建築とWebサイト制作は似ている?その共通点と差異について考えてみた
建築とWebは似ている、と言われることがよくあります。
確かにWebサイトは建築を参考に発展してきた経緯もあり、Webサイトが普及し始めた頃はビルの案内図を摸したナビゲーションメニューやサイトマップもよく見かけました。
有史以前から起源を持つ建築と、かたや誕生からようやく30年経ったばかりのWeb。
比較することもおこがましいとは思いつつ、共通する点について考察してみました。
知識体系の広範さ
まず最初に思い当たるのが知識体系の広さです。
建築といえば外観やインテリアといった見た目に注目が集まりますが、実際には地盤・構造・工法(木造・鉄骨造・RC造)から配線・配管といった生活インフラまで多岐にわたる知識や技術が集結しています。
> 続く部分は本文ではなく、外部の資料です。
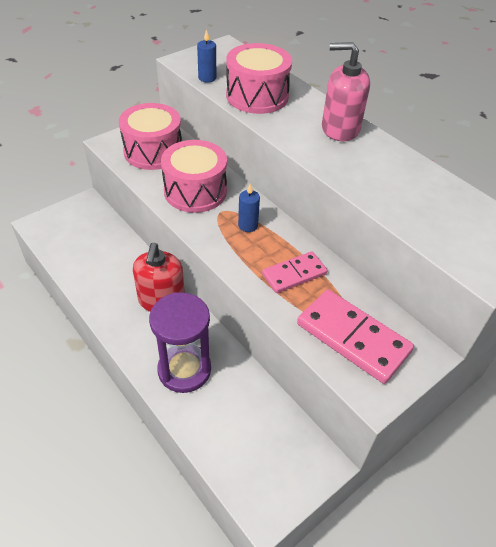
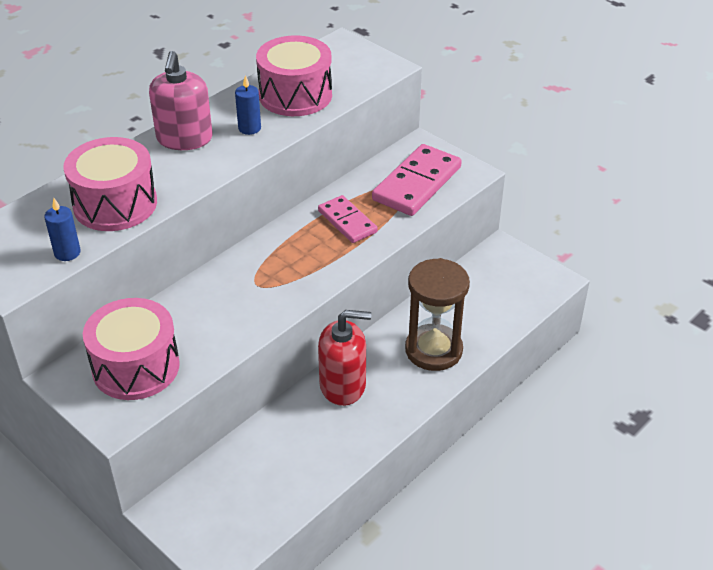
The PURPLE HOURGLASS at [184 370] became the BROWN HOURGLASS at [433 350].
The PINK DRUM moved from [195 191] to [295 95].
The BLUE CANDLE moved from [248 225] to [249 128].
※バウハウス(20世紀初頭、ドイツに存在した美術・デザイン学校)では「あらゆる造形活動の最終目的は建築である」とされていました。
建築基準法をはじめとした法律も多数あり、行政や地域社会との関わりが必要となることもあります。
Webも建築ほどではないですが、幅広い知見が必要です。
ITの知識はもちろんのこと、デザイン領域もグラフィック・エディトリアル・プロダクト・空間…と多岐に渡っています。
加えてマーケティングや広告などのコミュニケーション手法、コンテンツ制作には必要な編集・ライティングといった職能も必要です。
ウォーターフォール型のプロジェクト
知識体系の広範さは自ずと前提条件や制約事項の多さに繋がります。
ですので、建築もWebも「調査〜計画(企画)〜設計〜構築」といったいわゆるウォーターフォール型のプロジェクトが広く採用されています。
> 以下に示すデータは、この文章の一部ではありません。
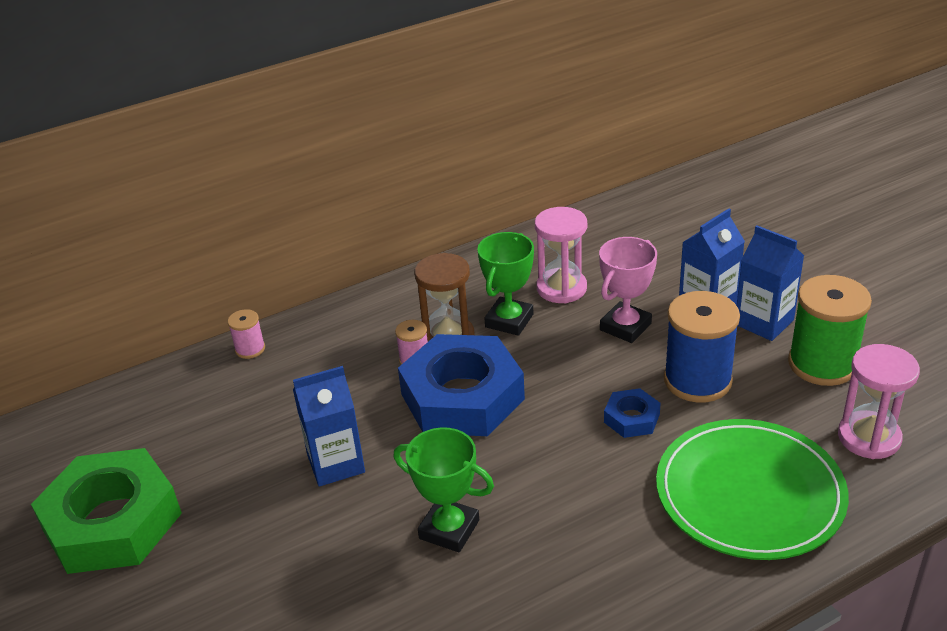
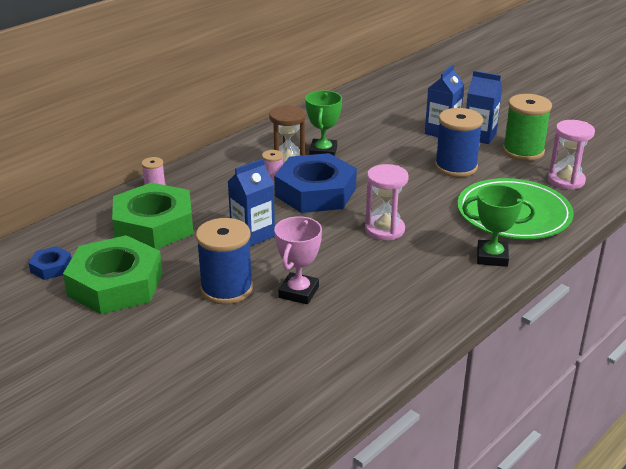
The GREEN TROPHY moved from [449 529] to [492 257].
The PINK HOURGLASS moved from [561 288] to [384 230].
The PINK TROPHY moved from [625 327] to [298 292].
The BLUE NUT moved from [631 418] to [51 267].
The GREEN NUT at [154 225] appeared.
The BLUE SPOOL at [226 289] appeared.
建築では一つのミスが甚大な事故に繋がりかねないこともあり、綿密な調査の上で実現可能な計画がなされるはずです。
かたやWebの場合、十分な調査もせずに前提条件や制約事項が整理されないまま進んでしまうプロジェクトもまだまだ多いように思えます。
あまりに規制に縛られすぎるのも困りものですが、失敗プロジェクトも多いWebの世界。
もう少々、慎重に計画するという視点があってもよいのではないでしょうか。
ユーザーが自由に移動できる
建築もWebサイトも利用者(ユーザー)がその内部を自由に移動できるという共通点があり、このことが建築とWebが似ているとされる最大の理由だと感じています。
(他にその内部を自由に移動できる分野・プロダクトも見当たりません。)
ユーザーの動きを示す動線(導線)という用語もWebの世界で広く使われるようになりましたし、ログインなどの認証に鍵マークが使われているのも、それが移動の自由の制限を指し示す意味で象徴的です。
ユーザーの動きとは直接関係ありませんが、ドメインやIPアドレスはインターネット上の「住所」であったり、基盤(サーバ)を土地(地盤・基礎)、Webページやコンテンツを上物(建造物)に例えたりと、建築の世界から拝借している比喩や用語が多いのも事実。
「ホームページ(※)」という言葉もWebサイトを独立した建物(=家)に見立てている何よりの証左です。
※現在ではWebサイトとほぼ同じ意味で使われていますが、本来はブラウザの初期表示に使用するページのことを指します。
意匠性と実用性の両立
建築もWebも設計者や施工者ではない「第三者」がユーザーという点で共通しており、ユーザーにとって使えないもの、実用的でないものを制作・構築しても意味がありません。
だからといって実用性ばかりに目を向けて意匠(デザイン)性を排除してしまうと無味乾燥なものが出来上がってしまいます。
Webサイトの場合、読みやすさや探しやすさといった実用面が満たされていることとデザイン性の高さは概ね比例しています(多機能であればあるほどこの傾向は強いように思われます)。
その一方で行き過ぎた演出や広告的な表現は実用性を損ねる原因ともなります。
FlashやJavaScriptによる演出を多用したWebサイトが近年減ってきていますが、これも実用性の欠如という事実の裏返しかもしれません。
まとめ
共通点を探っていくことで、その差異も明らかになってきます。
例えばプロジェクトマネジメントにおいては前提条件や制約事項の多さは共通するものの、その内容は大きく異なります。
また、建築物では内部との外部を分ける比較的わかりやすい境界がありますが、Webではサイトの内外を分ける明確な境界がありません。
(あえて挙げるとすればドメインですが、実際のところユーザーはあまり意識していません)
こうした違いを明らかにしていくことはWebの独自性・オリジナリティを明らかにしていく作業でもあり、Webならではの役割や使い方のヒントも隠されているような気がしてなりません。
そして建築にはWebとは比較にならないほどの歴史と、それに基づく経験則や知識体系があります。
見習うべき点は見習い、役に立ちそうな知見や知識を積極的に取り入れていくこともまた、Webを良きものとするために必要な視点だと感じています。